April 30th, the Eve of Beltane is known in Germany, and the Scandinavian countries as Walpurgis Night (aka Walpurgisnacht, and in Finland, Vappu)
Saint Walpurga was born around 710 AD, probably in the English Kingdom of Wessex. She became a member of the community at the Wimborne Abbey, Dorset, and was later summoned by Winebald, her brother, to serve as abbess at his double monastery of monks and nuns at Heidenheim, in modern day Germany.
She died in 779 AD and was buried in Heidenheim. Around 870 AD, her remains were transferred to the Church of the Holy Cross at Eichstätt. This occurred on May 1 and this date has become associated with her ever since.
For nearly 1200 years we have known this festival as the feast day of Saint Walpurgis, a saint of the Roman Catholic Church.

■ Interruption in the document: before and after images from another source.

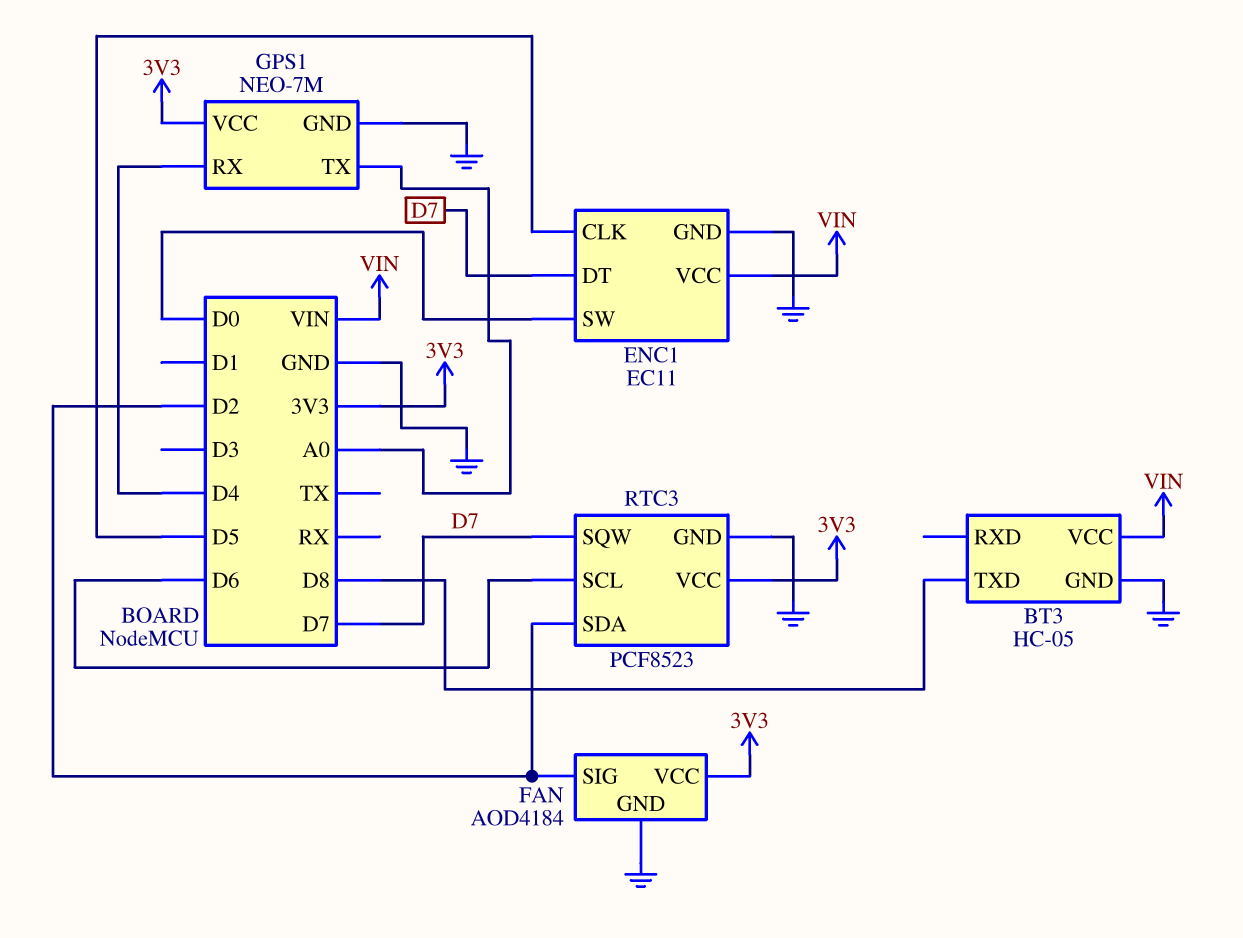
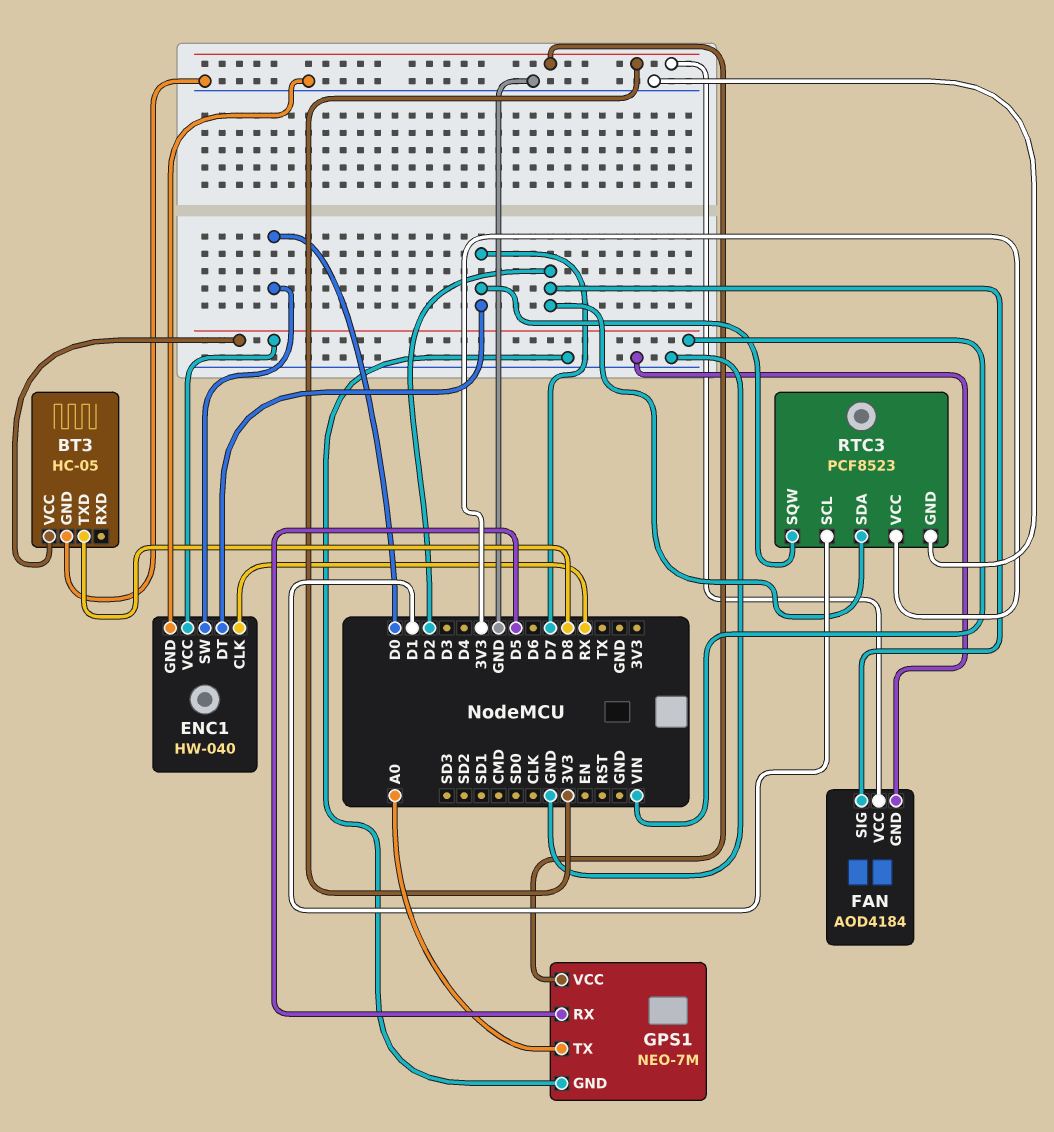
ENC1: EC11 -> HW-040
ENC1 pin CLK: D5 -> RX
GPS1 pin RX: D4 -> D5
RTC3 pin SCL: D6 -> D1

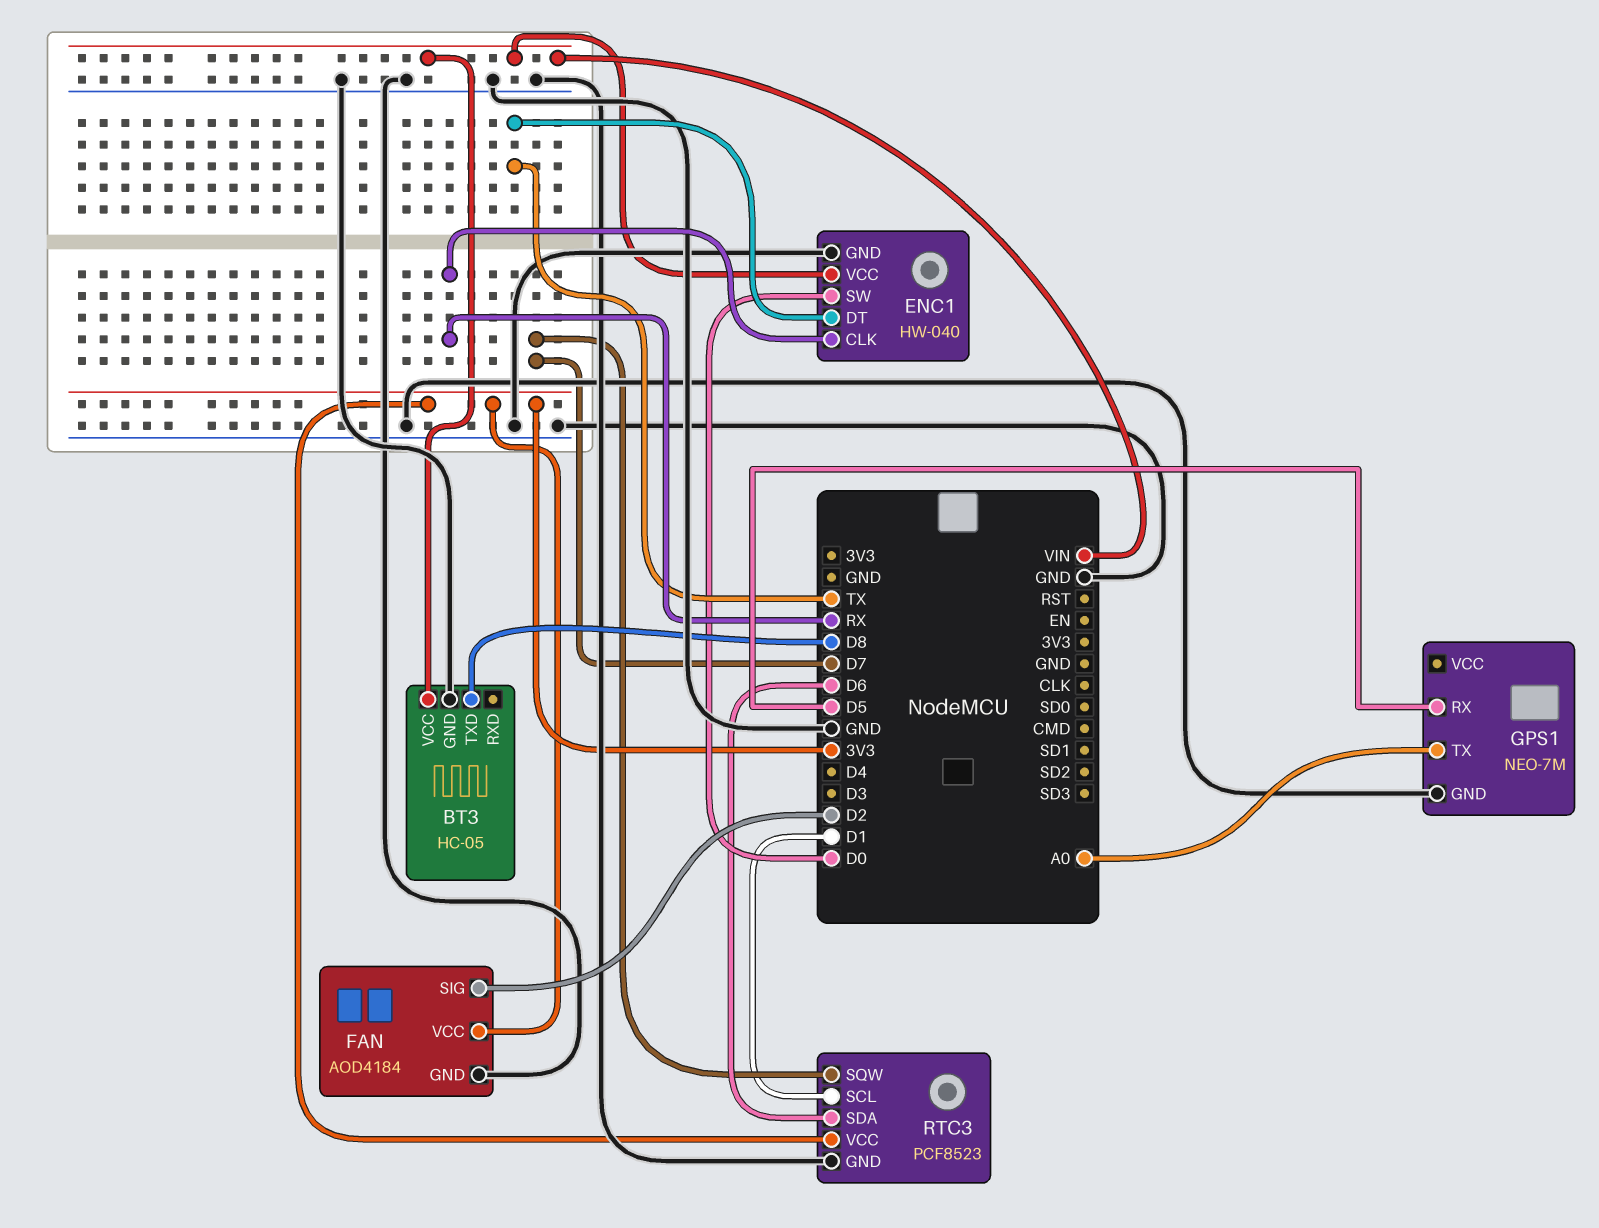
ENC1 pin DT: D7 -> TX
GPS1 pin VCC: 3V3 -> none
RTC3 pin SDA: D2 -> D6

The celebration of Walpurgisnacht, on Beltane Eve however is very much a pre-Christian festival which was extremely important and rather than try to extinguish it the Church forbade the more gruesome and heretical parts, like blood sacrifices and worship of pagan nature spirits, but allowed many other aspects of the celebration to continue.
Directly opposite Walpurgisnacht, and Beltane on The Wheel of the Year, is Samhain, and like Samhain, Walpurgisnacht, is a time when the veil between the worlds is very thin. Witches are said to gather and evil spirits roam the land.
The customs of this night center around banishing the evil winter spirits to clear the way for the spirits of fertility to inhabit the land.
Two important aspects are the lighting of bonfires and dressing in grotesque costumes and making a lot of noise.
Other customs include warding off malevolent forces, by hanging blessed sprigs of foliage from houses or barns, or leave offerings of bread with butter and honey (known as ‘ankenschnitt’) for phantom hounds.
The bonfires, and noise-making likely comes from herders who would leave their livestock out to graze on the hills in the countryside around the spring equinox. In order to scare away wild animals, they would light bonfires, dance around them, and make much noise.
The idea of Walpurgis Night being a witches sabbath took hold of the Romantic imagination in the 19th and 20th century when it became popular in art and literature, most notably in Goethe’s well-known play Faust.
The part of Walpurgisnacht that seems most relevant to bring forward during this season of pandemic is banishing the evil winter spirits to clear the way for the spirits of fertility to inhabit the land.
As we continue to accustom ourselves to quarantine, social distancing, and finding contentment in our own homes and backyards, exploring ways to banish “the evil winter spirits” of dis-ease, uncertainty, anxiety, isolation, fear, boredom to make way for a shift of energy and welcome the life bringing, growing and blossoming energy of Beltane.
- Where are you right now? Stuck in difficult emotions, swinging from one extreme to the other or ready to cautiously invite in positive, life affirming energies as the season turns?
- How can the creative process help you examine the “evil winter spirits” and banish them?
- What are you most looking forward to as we leave Ostara and spring behind and enter in to Summer?
- What dreams and visions are you cultivating that you would like to see come into fullness by Mid-Summer/Summer Solstice?